October 14, 2005
Kevin Bacon has had an interesting career to the say the least. In the ‘80s, he was being groomed as a leading man with Footloose (1984) but ended up rejecting these kinds of films in favour of memorable supporting roles in the ‘90s with the likes of JFK (1991). In recent years, Bacon has gone back and forth from high profile gigs like Mystic River (2003) to meatier roles in independent films like The Woodsman (2004).
Walter (Bacon) is a convicted sex offender released from prison after 12 years. He gets an apartment located across from a grade school in Philadelphia and a simple job at a lumberyard. He keeps mostly to himself but is gradually drawn to a tough, no-nonsense co-worker named Vickie (Sedgwick). Because of the nature of his crime (involving children) Walter is in a semi-sort of self-imposed exile. His sister doesn’t speak to him and he is only able to communicate with her through the husband (Bratt).
Every day he is confronted by the very thing that he needs to stay away from: little kids playing across the street from his apartment and young, teenage girls brushing past him on the bus ride home. Walter is faced with a dilemma when he sees a man talking to the young kids from the nearby school. He finds out that a little girl was attacked not far away. Walter is no dummy and can see the signs of a fellow child molester but should he try to stop this guy and risk being blamed instead?
Kevin Bacon delivers a sensitive, intensely internalized performance. When we see him looking at the school grounds it doesn’t take much to figure out what he’s thinking about. The veteran actor does an excellent job of showing Walter’s internal struggle as he tries to suppress the old urges and temptations. Walter is sick and he knows it. He asks his psychiatrist, “When will I be normal?” This could so easily be his mantra throughout the movie. All he wants is to lead a normal life and finally defeat his inner demons.

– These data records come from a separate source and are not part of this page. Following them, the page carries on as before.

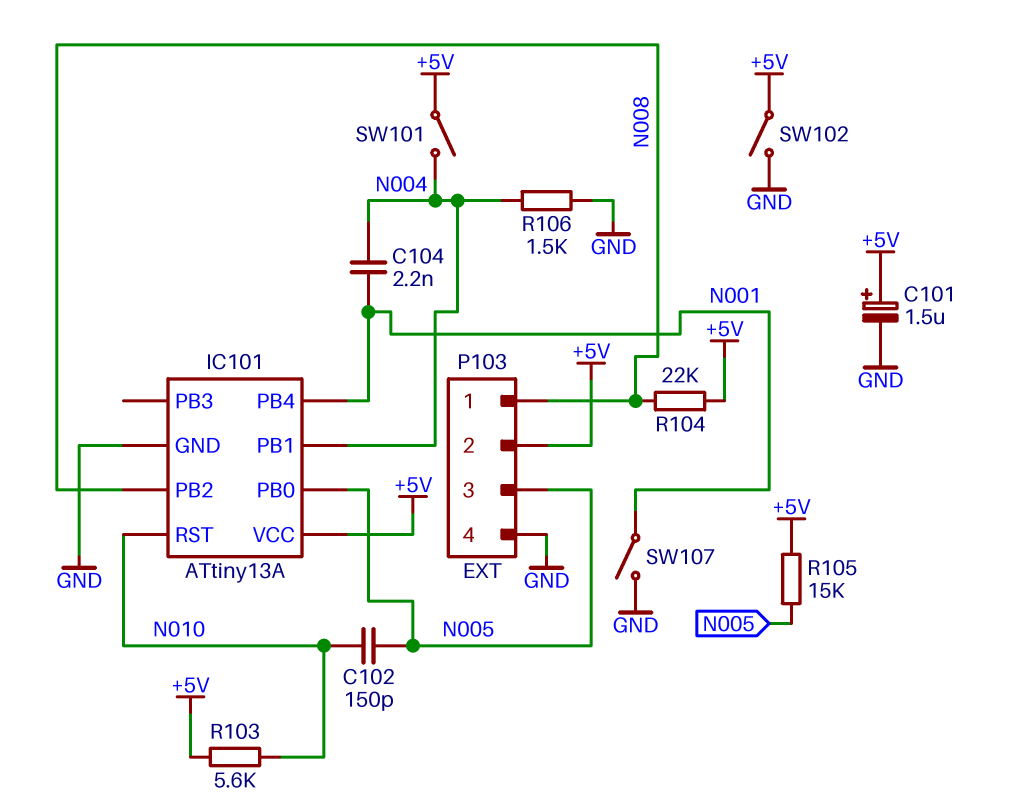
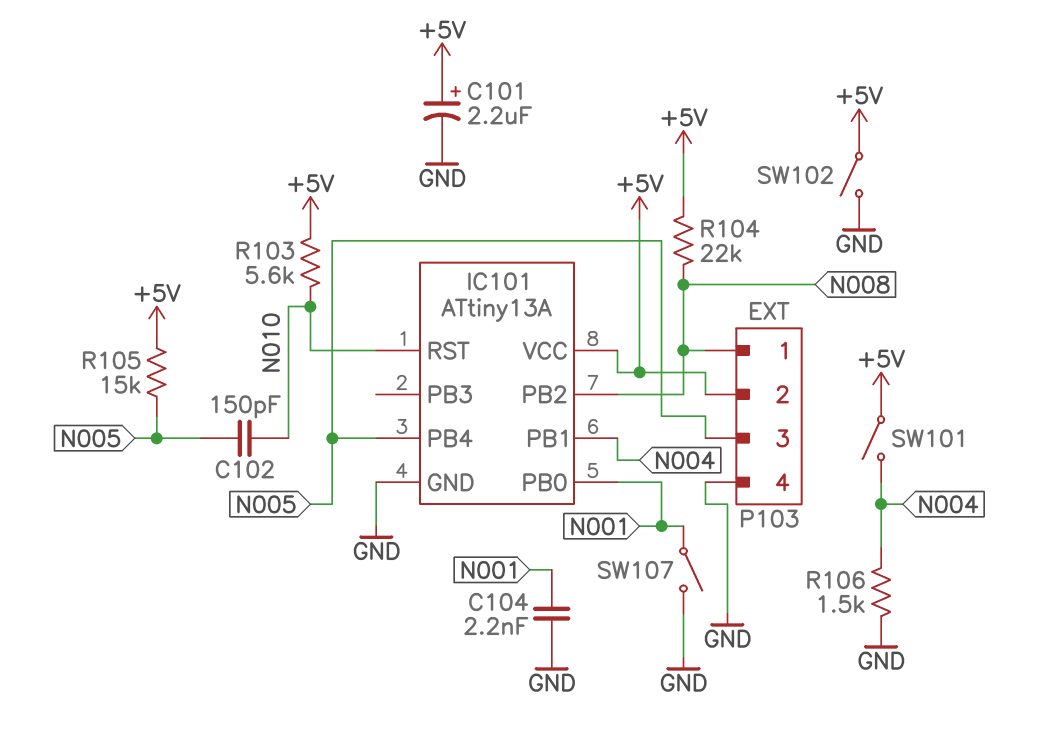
C101: 1.5uF (plus +5V, minus GND) -> 2.2uF (plus +5V, minus GND)
C104: 2.2nF (N001, N004) -> 2.2nF (GND, N001)
IC101 pin PB0: N005 -> N001
IC101 pin PB4: N001 -> N005

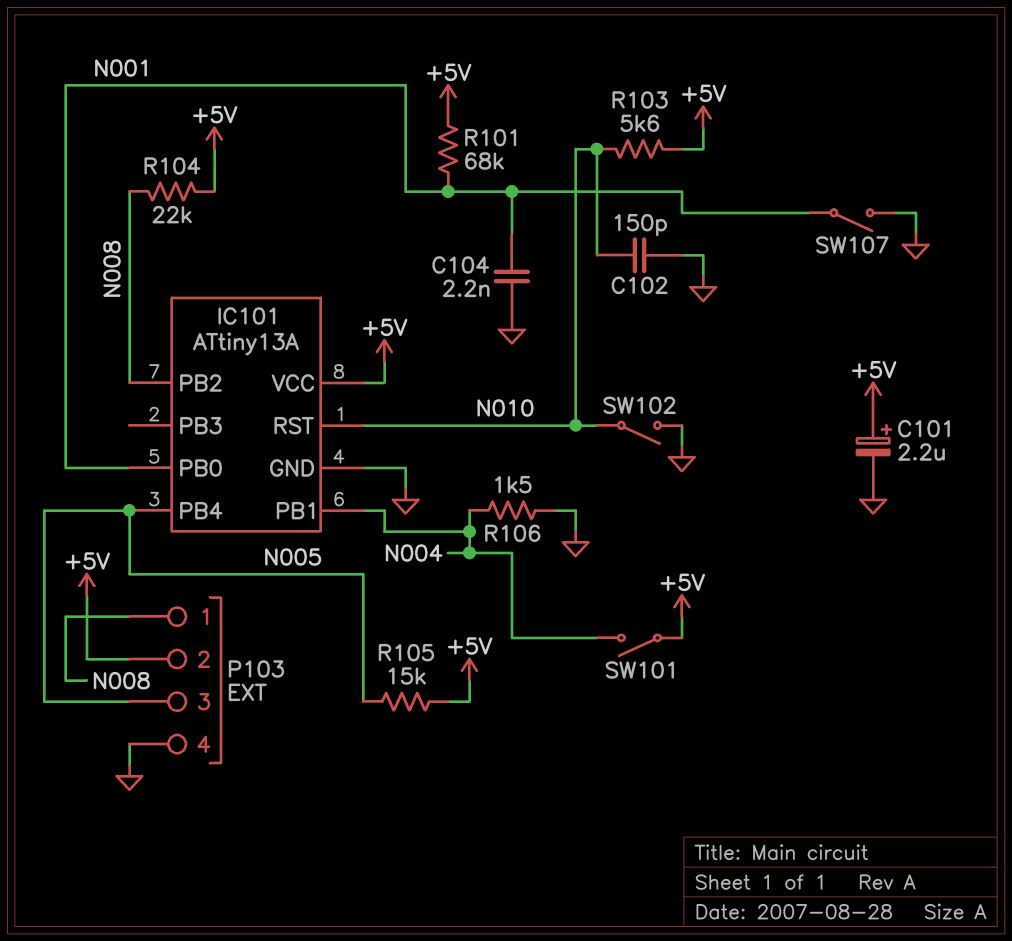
C102: 150pF (N005, N010) -> 150pF (GND, N010)
R101: none -> 68k (+5V, N001)
SW102: switch (+5V, GND) -> switch (GND, N010)

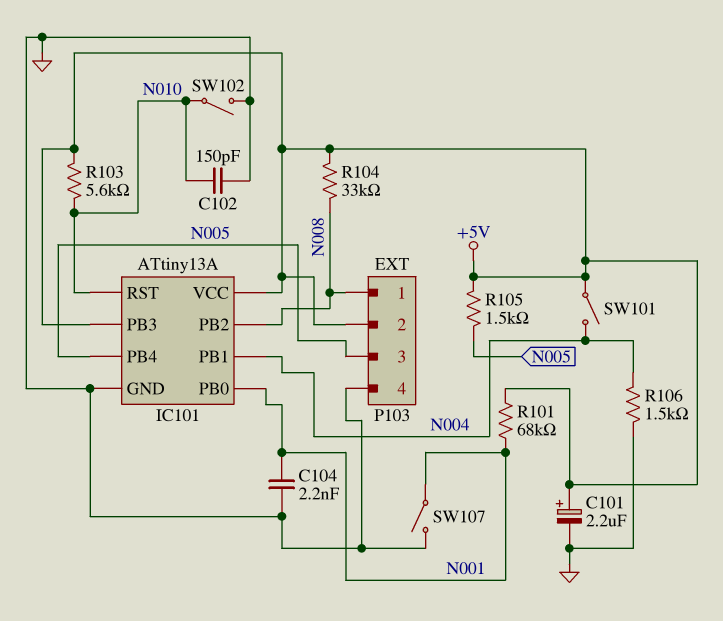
IC101 pin PB3: none -> +5V
R104: 22k (+5V, N008) -> 33k (+5V, N008)
R105: 15k (+5V, N005) -> 1.5k (+5V, N005)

There is a nice bit of casting real life couple, Bacon and Kyra Sedgwick as lovers in the movie. Their real-life relationship gives the scenes between them an authentic level of intimacy. It becomes clear that Walter and Vickie are two damaged people who find solace with each other.
The characters are well-drawn, fully realized with smart dialogue and a deft touch at how the film’s sensitive subject matter is depicted. Director Nicole Kassell gives it the proper amount of respect and seriousness that it deserves. There is never a false moment or feeling of mindless sensationalism. The film does a good job of getting inside Walter’s head, showing us the world through his eyes and yet it gives insights into both sides: the perpetrator and the victim. It shows how both sides feel and the effects of physical abuse on them. The Woodsman doesn’t try to judge Walter; leaving that up to the audience, but it does try to understand him and his sickness. Bacon is more than up for this challenging role with a strong performance in this powerful, yet understated movie.
There is a theatrical trailer.
“Getting it Made” is not exactly a Making Of featurette but rather an interview with the film’s producer, Lee Daniels. He candidly reveals his aversion to the screenplay at first but after meeting with Kassell he agreed to make the movie. Daniels also talks about how he got Bacon on-board and the struggle to get financing because of the tough subject matter.
Also included are three deleted scenes, including one where Vickie proposes that she and Walter live together. Another one tries to define the attraction of little girls for Walter. There is some good footage here that shouldn’t have been cut.
Finally, there is an audio commentary by director Nicole Kassell. She mentions that the opening credits are an homage to the ones in Sam Peckinpah’s movie, The Getaway (1972). Once Bacon committed to the role, the rest of the cast fell into place. This is a very knowledgeable and informative track as Kassell clearly did her homework and it shows in every frame of this movie.